Fran BaumFran Baum is blogging from the 8th World Health Organization Global Health meeting. Read her other blogs here.

It was good to hear Pekka Puska present Finland’s health promotion success which has resulted in an 80% reduction in cardiovascular disease over 30 years. He stressed that this has been a long term complex process. The Finns realised early on that victim blaming doesn’t work and that changing the environment is vital. So they regulated food supply so it was lower in fat and salt and worked with the food industry to encourage them to make food healthier. Subsidies for dairy products were reduced and dairy farmers were encouraged to change to berry farming. Finland’s experience raises the question of how governments globally can get “Big Food” to change its addiction to sugar and fat?
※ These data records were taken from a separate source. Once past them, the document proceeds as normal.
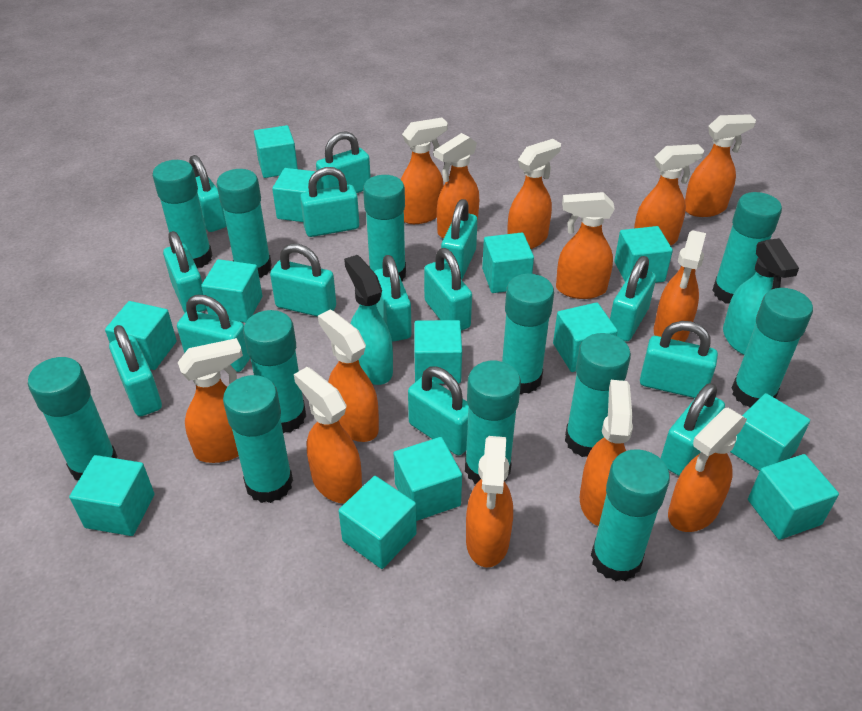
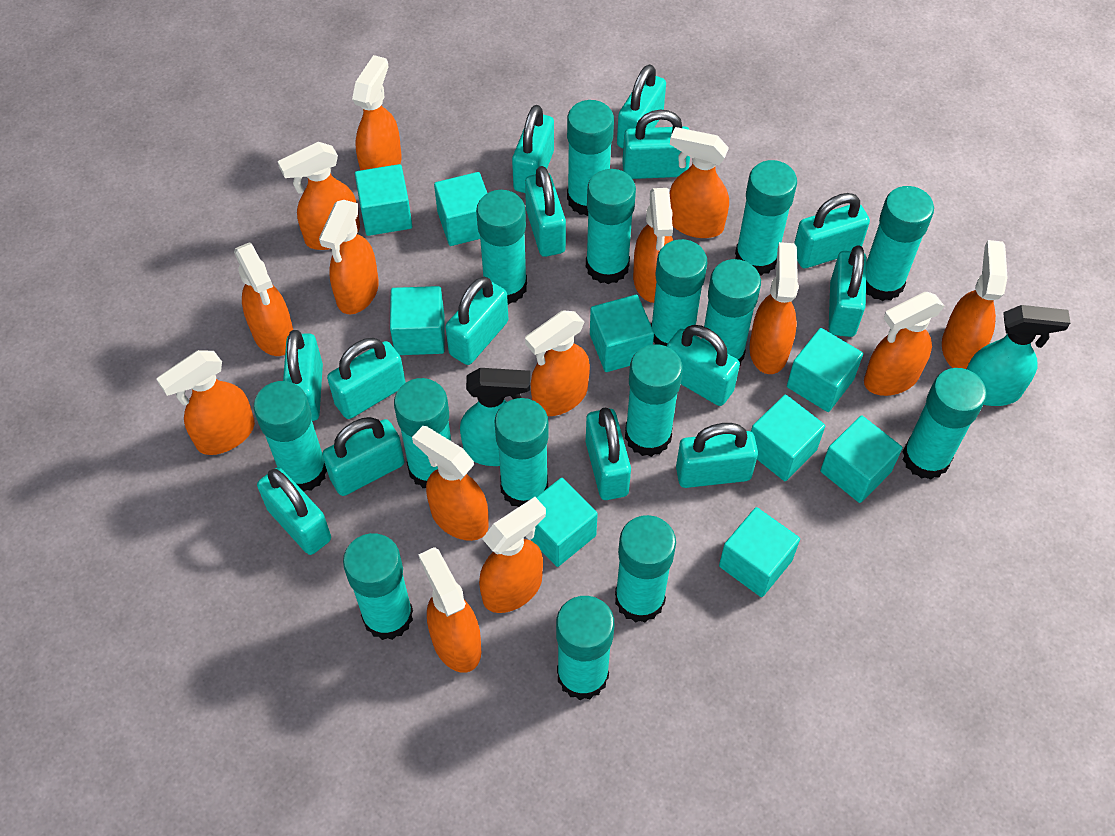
orange spray bottle: 13 -> 14
turquoise cube: 13 -> 9
turquoise glue stick: 12 -> 15

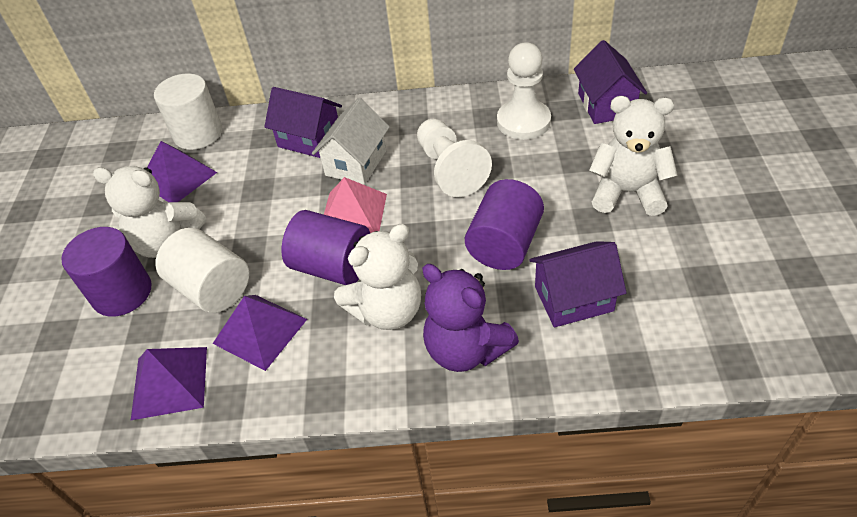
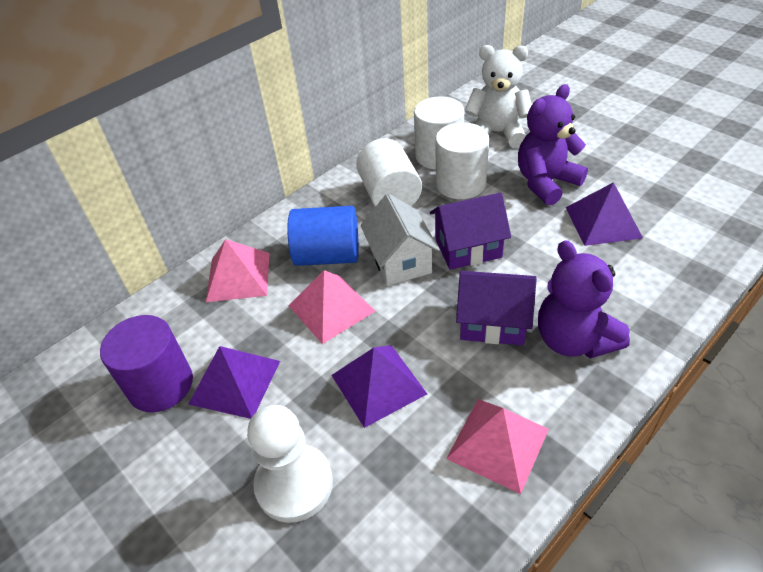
blue cylinder: 0 -> 1
pink pyramid: 1 -> 3
purple cylinder: 3 -> 1
purple house: 3 -> 2
purple teddy bear: 1 -> 2
white cylinder: 2 -> 3
white pawn: 2 -> 1
white teddy bear: 3 -> 1

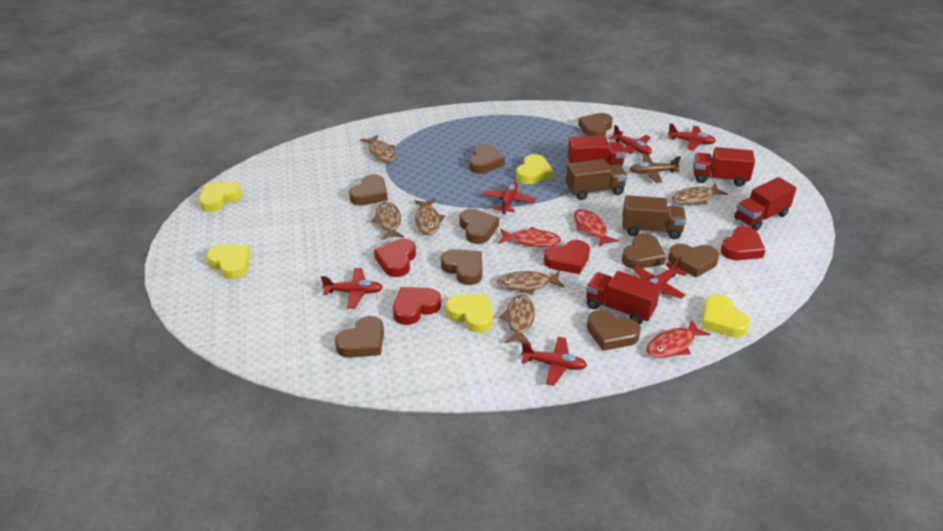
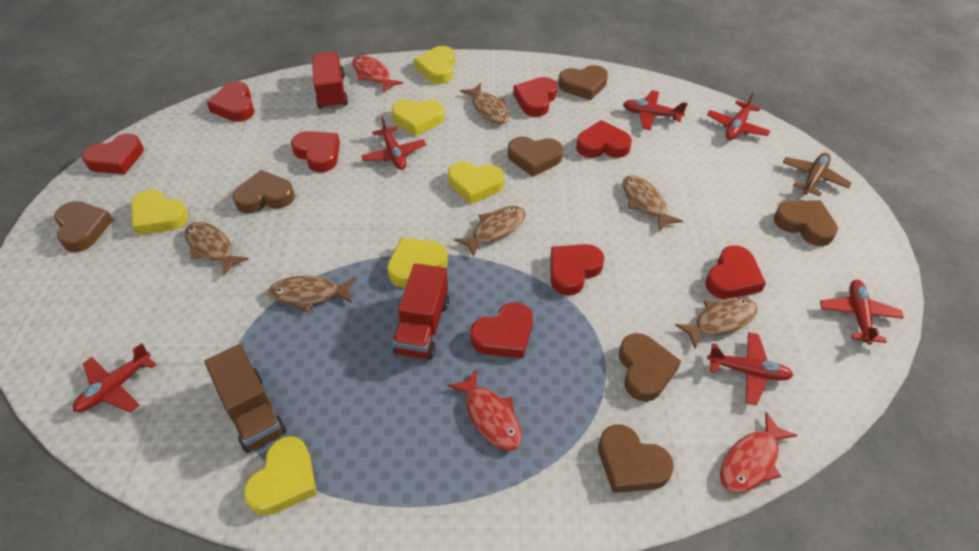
brown heart: 9 -> 7
brown truck: 2 -> 1
red heart: 4 -> 8
red truck: 4 -> 2
yellow heart: 5 -> 6

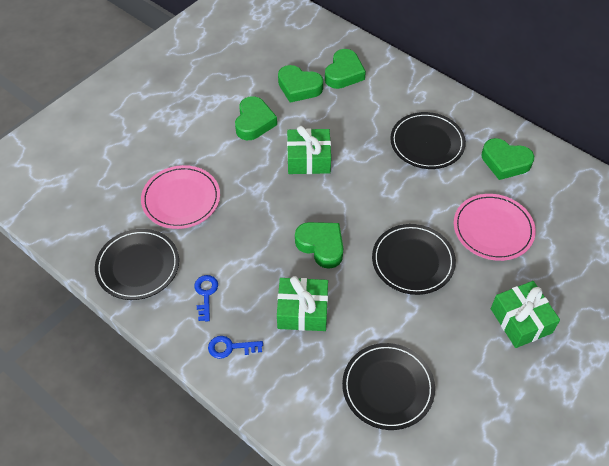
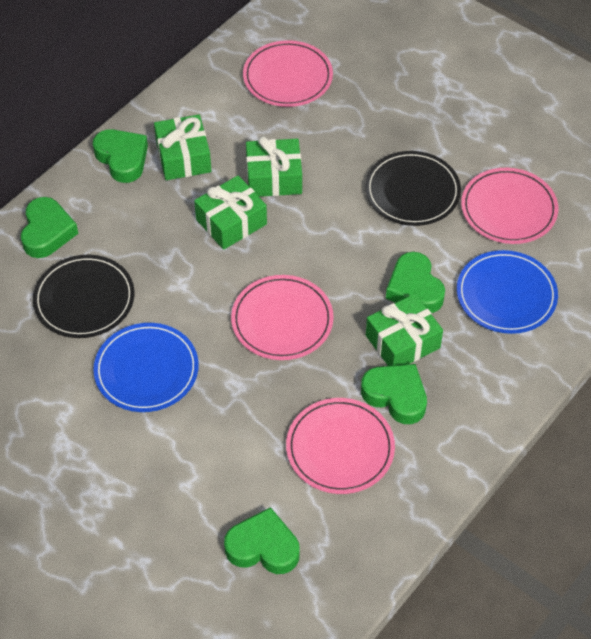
black plate: 4 -> 2
blue key: 2 -> 0
blue plate: 0 -> 2
green gift: 3 -> 4
pink plate: 2 -> 4

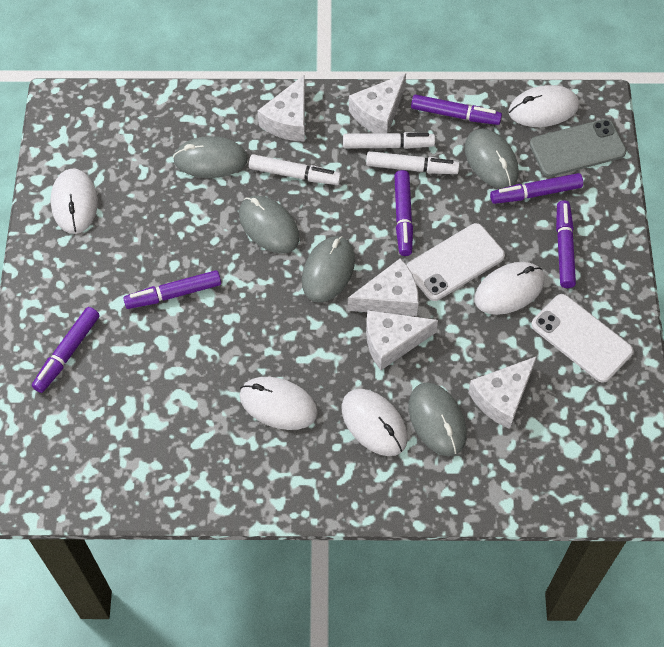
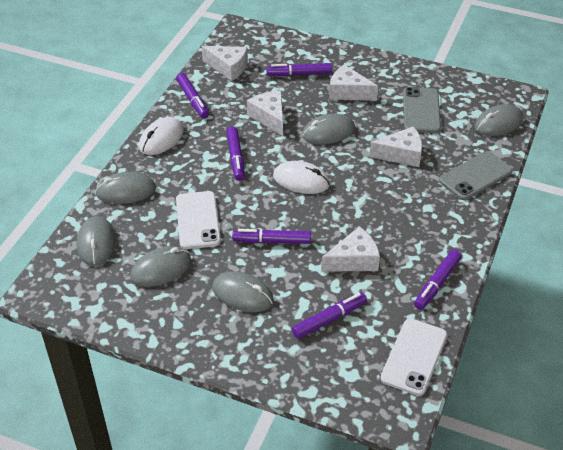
grey mouse: 5 -> 6
grey phone: 1 -> 2
white marker: 3 -> 0
white mouse: 5 -> 2

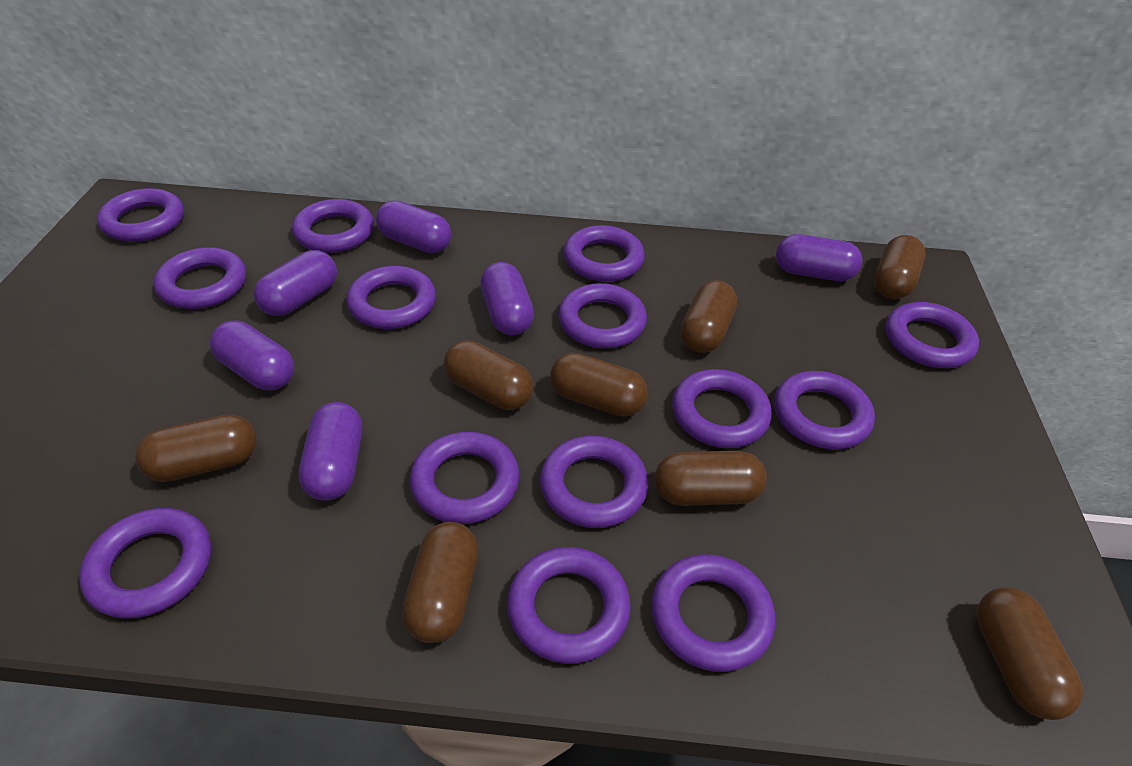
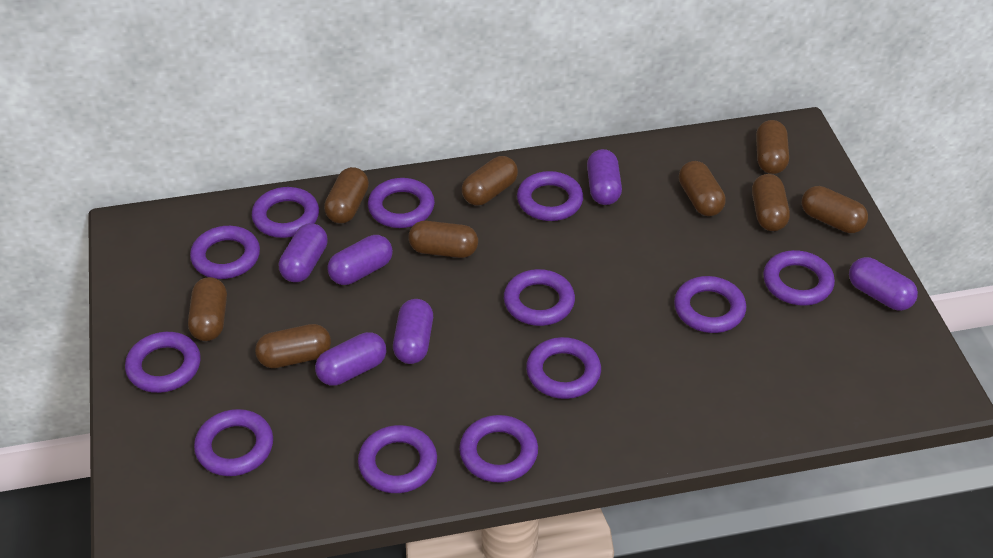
brown capsule: 8 -> 9
purple ring: 14 -> 12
Ravi Narayan presented a civil society perspective and noted the rapidly increasing inequities occurring everywhere. He spoke of the importance of listening to people at the grassroots and hearing their concerns. He stressed the importance of solidarity to social movements and the crucial importance of involving civil society in all policy making. He documented the mechanism society uses including “watches” such as the People’s Health Movement Global Health Watch, health tribunals, health assemblies, and campaigns. He spoke of the importance of social vaccines that build active civil society movements to protect health. Ravi also stressed the importance of seeing people not just as patients and customers, but also as citizens who can help plan and shape the style of health and other services. He also spoke of his work training “activist health professionals.”

The next plenary was on capacity bullding. Viroj Tangcharoensathien described the sophisticated Thai approach to Health in All Policies (HiAP) which uses constitutional mandates, regulation, citizen engagement through the Thai National Health Assembly, and organisational capacity development. Thailand offers many lessons for progressive health policy. Ilona Kickbusch (described by the chair as “the mother of health promotion”) talked about health as an overall societal goal which needs whole of government commitment. She stressed speed and agility as crucial skills to navigate health promotion systems. She also noted that complexity science and political science are essential to understanding HiAP processes because policy processes are chaotic and political. She says HiAP is an ever moving target and its work is never done. Stakeholder and network analysis and management are also crucial skills for HiAP. Learning systems are required where people can experiment and make mistakes and so keep their courage for challenging the status quo. She also spoke of the need for both hard (law) and soft (incentives) governance. This session would have benefited from a sharper analysis of how power interacts within and outside organisations to restrict capacity for action.

Work is progressing on the Helsinki Declaration and participants are invited to comment on drafts in plenary sessions and by email. It will be hard to come up with as robust a document as the Ottawa Charter. The conference is flagged as a green conference, but I wonder about the excessive use of bottled water when Finnish tap water perfectly is fine to drink!

Fran Baum is a professor of public health. She is the director of the Southgate Institute of Health Society and Equity, Flinders University, Adelaide, Australia, and is a member of the Global Steering Committee, People’s Health Movement. She is an Australian Research Council Federation fellow.